« Les archives du rêve »: Werner Spies choisit 155 dessins des collections du Musée d’Orsay pour l’Orangerie des Tuileries

26 mars 2014 Par yael | 0 commentaires

Sorte d’invitée d’honneur de cette semaine de foire d’art et de salons du dessin (voir notre article), l’exposition « Les archives du rêve » donne carte blanche à l’historien d’art spécialiste du surréalisme et de Max Ernst pour aller puiser un peu plus tôt (1820-1910), dans les 80 000 dessins du Musée d’Orsay; Ce sont donc 155 pièces d’exception (d’ailleurs conservées au Louvre) qu’il offre à voir de manière thématique. Au musée de l’Orangerie, jusqu’au 30 juin, tout n’est qu’ordre et beauté, luxe calme de volupté.

Note de la rédaction :

Dans la géométrie d’une scénographie signée Virginia Fienga, merveilleusement élégante, faite de rouge, de gris, de blanc et de noir, le graphisme des lettres des cartels fait écho aux géométries de l’espace zébré de quelques cubes. Werner Spies part d’une phrase de Pelleas et Mélisande de Maeterlinck : « Je ne pourrai jamais sortir de cette forêt ». Au vu de la beauté des 155 dessins, aquarelles et pastels que l’exposition donne à voir, on a bien envie d’y rester, dans cette forêt de beauté.

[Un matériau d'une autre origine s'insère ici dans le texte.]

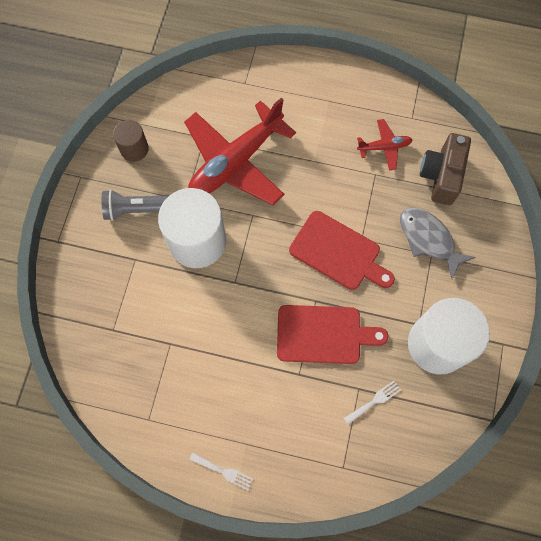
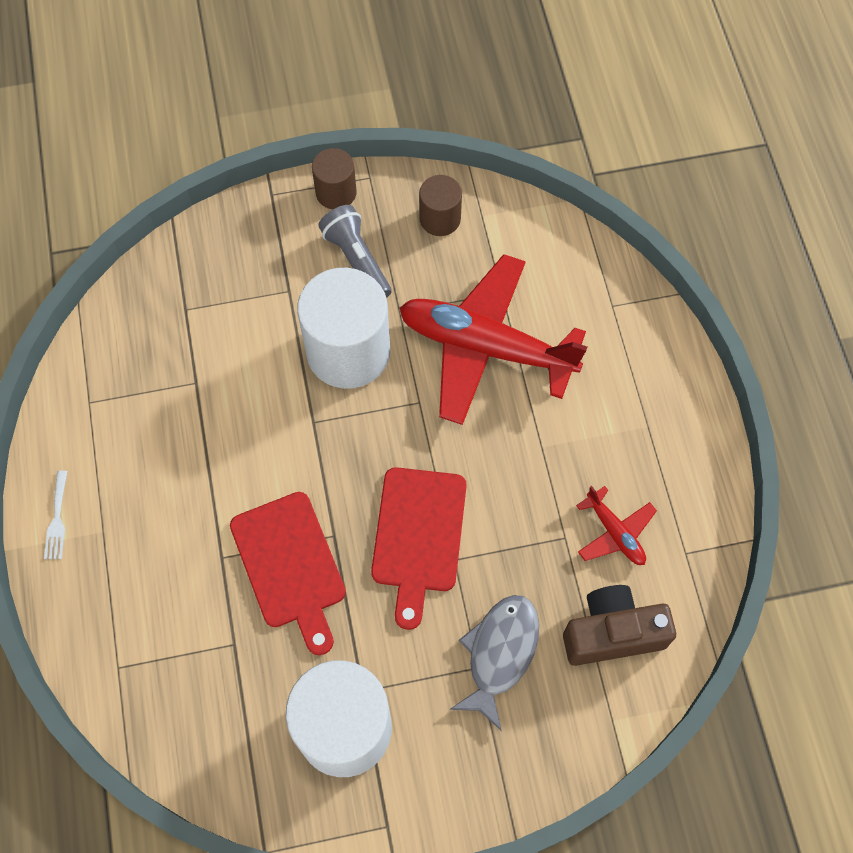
camera: 65 degrees right, 5 degrees down
(79, 201) = (336, 192): none -> brown cylinder
(374, 401) = (225, 672): white fork -> none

On commence par « Plonger à l’intérieur de l’œil » (le vingtièmiste ressort, puisqu’il s’agit d’une citation de Max Ernst) avec l’art de l’autoportrait : celui, bien connu, de Baudelaire, mais aussi des dessins moins connus de Lovis Corinth, où, chef d’oeuvre de la première salle, l’autoportrait aux masques de Leon Spilliaert. L’utopie suit très vite, avec « les rêves d’architectes » comme Garas ou Provensal, puis c’est quasi bibliquement qu’on arrive au travail, celui de Millet, de Segantini avant d’enquiller sur des britanniques plus snobs et un carton préparatoire magnifique de Mucha pour le pavillon bosniaque de l’exposition universelle de 1900. On arrive ensuite aux liaisons entre littérature et arts plastiques, avec des dessins d’œuvres d’auteurs, ou de personnages littéraires : Ovide par Maurice Denis, Faust par JP Laurens, et surtout la série inspirée à Carlos Schwabe par Le rêve d’Emile Zola.

Après une salle de « noir » de Redon adorablement dépareillés, Venus entre en scène, avec des nus féminins esquissés ou explicités. On retrouve des chefs d’œuvre connus, comme le Tub de Manet, ou Trois baigneuses de Renoir, et un nombre absolument troublant de variations « Après le bain » de Degas. Transitant par le mouvement des danseuses de ce dernier, l’érotisme de Venus laisse place à l’effroi des monstres, qui commence par un petit serpent de Gustave Moreau avant de renvoyer vers sa fameuse « Apparition » de Salomé et une série de succubes angoissantes, comme la femme au lorgnon de Félicien Rops que la photographe Cindy Sherman décrivait comme « du porno pour les vampires », ou la magnifique Madame la mort de Gauguin.

Les sorcières laissent place à l’Histoire, notamment avec Daumier et à travers trois dessins de Kupka représentant avec acuité et avant-garde la géopolitique des religions de son époque pour l’Assiette au beurre (1904). On revient pour finir à la mélancolie fin de siècle avec des noirs trop méconnus de Seurat, une série de paysages de Cézanne pointant vers le 20ème siècle et en final, des paysages nocturnes et urbains méditatifs, dont le dessin de Spilliaert qui fait l’affiche de l’exposition.

La promenade de traits se termine dans l’espace « Collisions » qui rappelle que le catalogue de l’exposition propose une rencontre originale entre les 155 œuvres accrochées et presque tous les artistes contemporains les plus importants.

La thématique floue des Archives du rêve n’empêche pas de se laisser glisser dans l’une des plus jolies expériences esthétiques de ce printemps. Allez-y vite, avant que la bonne nouvelle se répande et que la foule s’y presse.